I try to think about the people I know as being their own person. The sign to me that I know someone well is that I can predict what they’ll care about, give them gifts that they find fun or useful, tell jokes or stories tailor-made for them, imagine their advice to me in a given situation.

The model that I have of someone impacts how much I choose to interact with them, and also in what ways I choose to interact with them.

I try to keep my model of a person up-to-date, since I know people change. Usually they change slowly, and I’m changing with them. Sometimes we grow closer as friends as we change.

Sometimes, I get new evidence about a person that dramatically changes my model of them. This is what it’s like for me if someone surprisingly treats me poorly. I get angry, then the anger fades and all that’s left is a changed model.

But there’s another thing that can change my models of people.

The way I think about people’s words and actions is filtered through how I think the world works. If my model for how the world works changes, then I might suddenly change how I view certain people. They haven’t done anything different than usual, but it now means a very different thing to me.

Forgiveness

When people tell me not to hold a grudge, I think that they want me to treat a person the way I treated them when I had an older model. This is impossible. I can’t erase the evidence that I now have about who they are as a person.

But the thing I need to keep in mind is that I can’t ever have all of the evidence necessary to know who another person is and what they’ll do. If someone screams at me over something, it’s very possible that they rarely yell and it was just a bad day for them. How do I incorporate that into my model?

This is where forgiveness comes in.

If someone does something that is really very bad to you, it may be the most salient feature of your model of them. The thing is, the other parts of your model of them are still valid.

Forgiveness is letting that vivid experience shrink to its proper size in your model. Depending on the event, that proper size may still be large. But by forgiving someone you give them the ability to change your model of them again. You’re letting them show you that they aren’t normally someone who would scream at you. You’re letting them show you that they have changed since then.

Forgiveness isn’t a thing that can be forced. The model that I have of a person isn’t a list that I keep in my head. My model of you isn’t some explicit verbal thing. It’s all the memories I have of you; it’s the felt sense that I get in my gut when I think of you. I can’t just decide that the felt sense is different now.

Forgiveness is a slow growing thing. I can choose to help it along, to feed it with thoughts of compassion and with evidence that my model may be off-base. But regardless of what I try to do, forgiveness takes time.

Apologies

If forgiveness is letting someone’s actions influence your model of them again, then it’s pretty clear that forgiveness isn’t all that is necessary.

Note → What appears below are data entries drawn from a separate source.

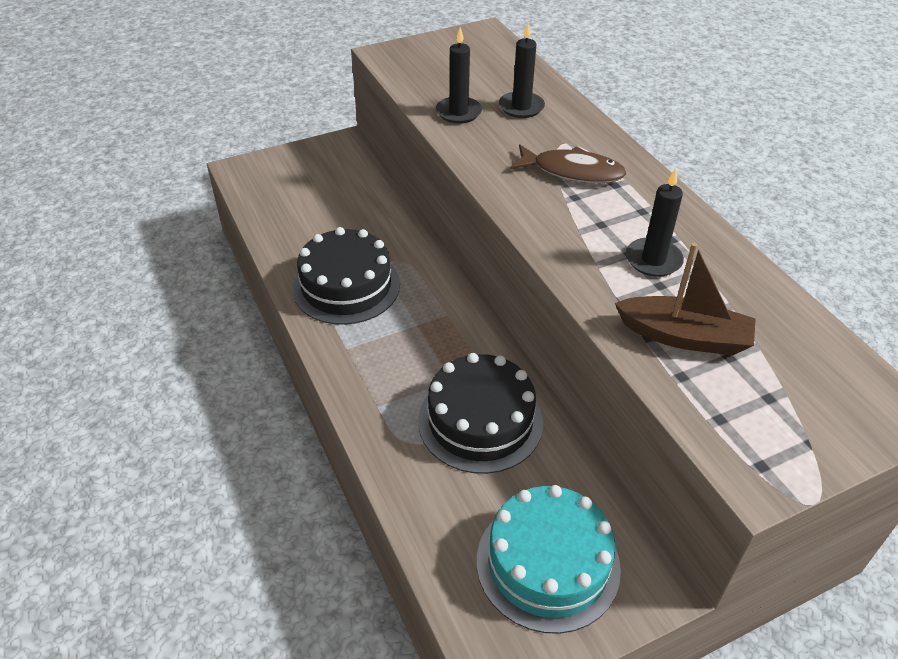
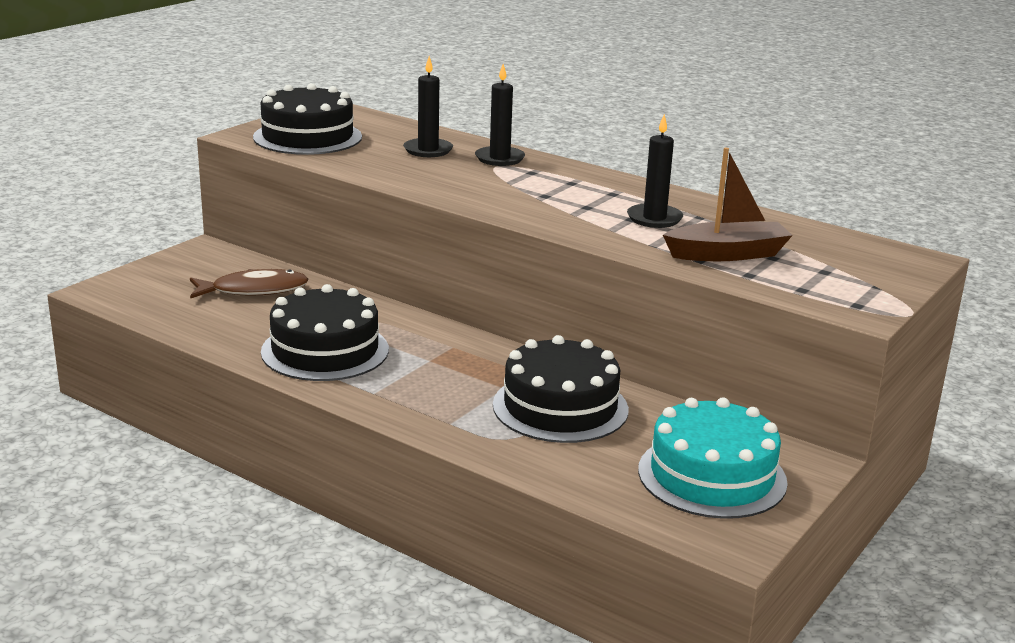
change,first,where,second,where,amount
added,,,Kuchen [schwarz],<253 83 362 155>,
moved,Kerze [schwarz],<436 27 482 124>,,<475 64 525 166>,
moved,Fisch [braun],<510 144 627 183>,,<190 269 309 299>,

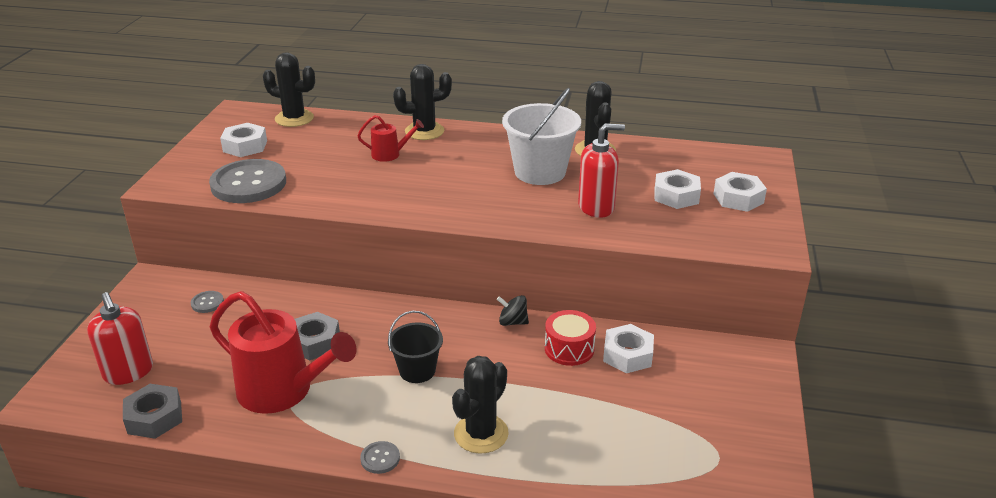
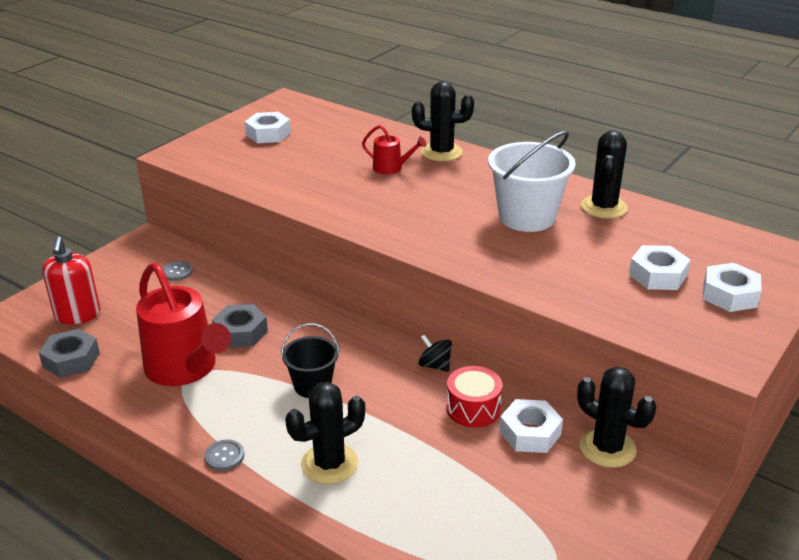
change,first,where,second,where,amount
removed,Knopf [grau],<209 159 286 203>,,,
removed,Seifenspender [rot],<578 123 625 218>,,,
moved,Kaktus [schwarz],<263 53 315 127>,,<577 366 656 468>,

In addition to me being willing to update my model of another person, they need to be giving me evidence of who they are. They need to be giving me information to refine my model of them again.

Apologies are one way of doing this. If someone says they’re sorry for something, then that’s some evidence (often weak) that they actually are different than an action made them seem. The best sort of apology then, is some kind of action that really brings home the fact that the person is different. It’s saying sorry, then acting in a way that prevents the transgression from happening again.

This also means that, in order for me to properly apologize to someone else, they need to actually be willing to hear me. Which is kind of a catch-22 in some ways.

I’ve definitely hurt some people with my words and actions in the past. There are a few people that just never want to talk with me again. That’s their right, but it means that I can’t properly apologize. They’ll never see the ways in which I have changed, and their model of me will remain stuck on a person that I’m not anymore.